- Directed by: Parshwanath Altekar
- Written by: D. K. Kane
- Starring: See below
- Cinematography: S. D. Patil
- Edited by: R. D. Thite
- Music by: Annasaheb Mainkar
- Production company: Saraswati Cinetone
- Release date: 1934;
- Country: India
- Language: Marathi

= Chhatrapati Sambhaji (1934 film) =

Chhatrapati Sambhaji is a 1934 Indian Marathi-language historical film directed by Parshwanath Altekar, from a story and screenplay by D. K. Kane. The film stars Master Vithal, Dada Salvi, Vasantrao Pahelwan, Javadekar, Vijayadevi, Shakuntala, Kishori Ingle, Shahir Nanivadekar, Varne, Kamble, Patil.

== Plot ==
In the dramatic saga of Sambhaji's reign, suspicion seeped into his closest allies, turning friends into foes. Ganoji Shirke, driven by a thirst for revenge, plotted against him, while even the loyal Tulsi, who had once sacrificed all for Sambhaji, harbored vindictive thoughts. Dominated by the cunning Kabji, Sambhaji's downfall seemed inevitable. Captured by Mukbar Khan and delivered to Aurangzeb's court, Sambhaji faced the ultimate test of faith.
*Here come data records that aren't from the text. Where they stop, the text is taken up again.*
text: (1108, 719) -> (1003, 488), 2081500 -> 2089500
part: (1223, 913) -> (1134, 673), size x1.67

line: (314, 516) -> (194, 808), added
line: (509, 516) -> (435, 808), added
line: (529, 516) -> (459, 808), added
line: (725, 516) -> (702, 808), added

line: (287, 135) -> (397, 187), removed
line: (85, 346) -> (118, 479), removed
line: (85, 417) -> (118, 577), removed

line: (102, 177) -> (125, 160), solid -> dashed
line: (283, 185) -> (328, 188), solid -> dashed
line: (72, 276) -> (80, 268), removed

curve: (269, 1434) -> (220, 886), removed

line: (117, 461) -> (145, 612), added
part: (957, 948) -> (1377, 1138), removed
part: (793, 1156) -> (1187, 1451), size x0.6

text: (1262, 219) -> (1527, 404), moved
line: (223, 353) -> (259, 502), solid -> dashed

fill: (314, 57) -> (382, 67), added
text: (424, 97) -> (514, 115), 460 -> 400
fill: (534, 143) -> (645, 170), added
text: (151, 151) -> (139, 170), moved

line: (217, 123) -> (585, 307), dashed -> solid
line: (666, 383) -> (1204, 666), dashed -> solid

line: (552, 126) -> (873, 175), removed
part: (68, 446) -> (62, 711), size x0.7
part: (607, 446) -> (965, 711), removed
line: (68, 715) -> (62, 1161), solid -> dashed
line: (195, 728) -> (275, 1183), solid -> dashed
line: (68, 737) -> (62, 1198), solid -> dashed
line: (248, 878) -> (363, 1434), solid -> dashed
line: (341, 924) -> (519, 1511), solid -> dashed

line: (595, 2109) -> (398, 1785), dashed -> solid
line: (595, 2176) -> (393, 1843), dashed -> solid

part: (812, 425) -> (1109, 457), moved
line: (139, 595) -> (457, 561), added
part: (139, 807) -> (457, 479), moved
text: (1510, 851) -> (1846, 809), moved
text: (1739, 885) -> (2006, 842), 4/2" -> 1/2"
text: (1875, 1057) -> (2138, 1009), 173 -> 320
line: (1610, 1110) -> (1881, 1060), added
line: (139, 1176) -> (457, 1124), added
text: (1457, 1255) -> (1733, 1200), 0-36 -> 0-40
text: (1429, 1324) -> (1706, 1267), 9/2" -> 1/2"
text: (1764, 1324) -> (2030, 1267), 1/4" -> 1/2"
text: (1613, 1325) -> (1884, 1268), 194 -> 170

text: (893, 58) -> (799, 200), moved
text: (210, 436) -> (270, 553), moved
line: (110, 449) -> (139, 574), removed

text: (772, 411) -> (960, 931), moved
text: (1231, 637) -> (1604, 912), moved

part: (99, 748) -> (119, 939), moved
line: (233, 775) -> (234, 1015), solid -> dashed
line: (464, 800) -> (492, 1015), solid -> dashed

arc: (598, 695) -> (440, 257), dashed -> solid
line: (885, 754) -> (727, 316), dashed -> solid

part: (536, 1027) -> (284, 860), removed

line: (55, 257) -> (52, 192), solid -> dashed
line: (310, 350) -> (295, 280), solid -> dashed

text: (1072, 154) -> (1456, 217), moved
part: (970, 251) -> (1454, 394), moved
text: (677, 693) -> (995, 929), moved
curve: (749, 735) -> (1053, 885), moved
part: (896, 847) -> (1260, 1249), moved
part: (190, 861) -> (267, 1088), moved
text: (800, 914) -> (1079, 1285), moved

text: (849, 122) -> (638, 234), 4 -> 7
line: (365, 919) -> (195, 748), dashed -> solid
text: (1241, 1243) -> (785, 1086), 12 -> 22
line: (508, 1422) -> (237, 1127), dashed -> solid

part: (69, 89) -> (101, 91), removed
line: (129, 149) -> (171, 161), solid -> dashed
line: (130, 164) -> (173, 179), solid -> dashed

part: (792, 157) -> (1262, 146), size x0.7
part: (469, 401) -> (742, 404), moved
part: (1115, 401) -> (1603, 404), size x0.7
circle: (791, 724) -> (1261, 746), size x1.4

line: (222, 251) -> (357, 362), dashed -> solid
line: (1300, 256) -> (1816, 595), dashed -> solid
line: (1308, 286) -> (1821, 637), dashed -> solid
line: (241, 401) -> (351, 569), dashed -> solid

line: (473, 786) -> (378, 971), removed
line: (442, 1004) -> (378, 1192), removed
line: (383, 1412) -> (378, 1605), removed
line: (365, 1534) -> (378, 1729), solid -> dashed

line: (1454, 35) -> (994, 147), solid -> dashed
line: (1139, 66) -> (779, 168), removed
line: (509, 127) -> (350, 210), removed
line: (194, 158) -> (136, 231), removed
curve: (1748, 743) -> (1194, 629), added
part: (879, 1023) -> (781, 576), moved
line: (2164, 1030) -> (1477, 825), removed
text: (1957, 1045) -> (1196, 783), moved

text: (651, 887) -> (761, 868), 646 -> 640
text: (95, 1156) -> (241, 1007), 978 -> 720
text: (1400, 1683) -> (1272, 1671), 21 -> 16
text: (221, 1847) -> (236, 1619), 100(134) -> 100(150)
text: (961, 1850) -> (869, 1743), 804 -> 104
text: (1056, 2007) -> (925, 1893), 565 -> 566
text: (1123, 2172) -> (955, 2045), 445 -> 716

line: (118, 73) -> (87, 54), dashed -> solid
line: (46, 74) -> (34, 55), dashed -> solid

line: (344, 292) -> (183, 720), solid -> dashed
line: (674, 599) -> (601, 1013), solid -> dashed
Despite relentless torture, he remained steadfast, refusing to yield to Aurangzeb's demands to convert to Islam, sealing his fate with a martyr's bravery.

== Cast ==

- Master Vithal
- Dada Salvi
- Vasantrao Pahelwan
- Javadekar
- Vijayadevi
- Shakuntala
- Kishori Ingle
- Shahir Nanivadekar
- Varne, Kamble

== Filming ==
The film was shot in Pune.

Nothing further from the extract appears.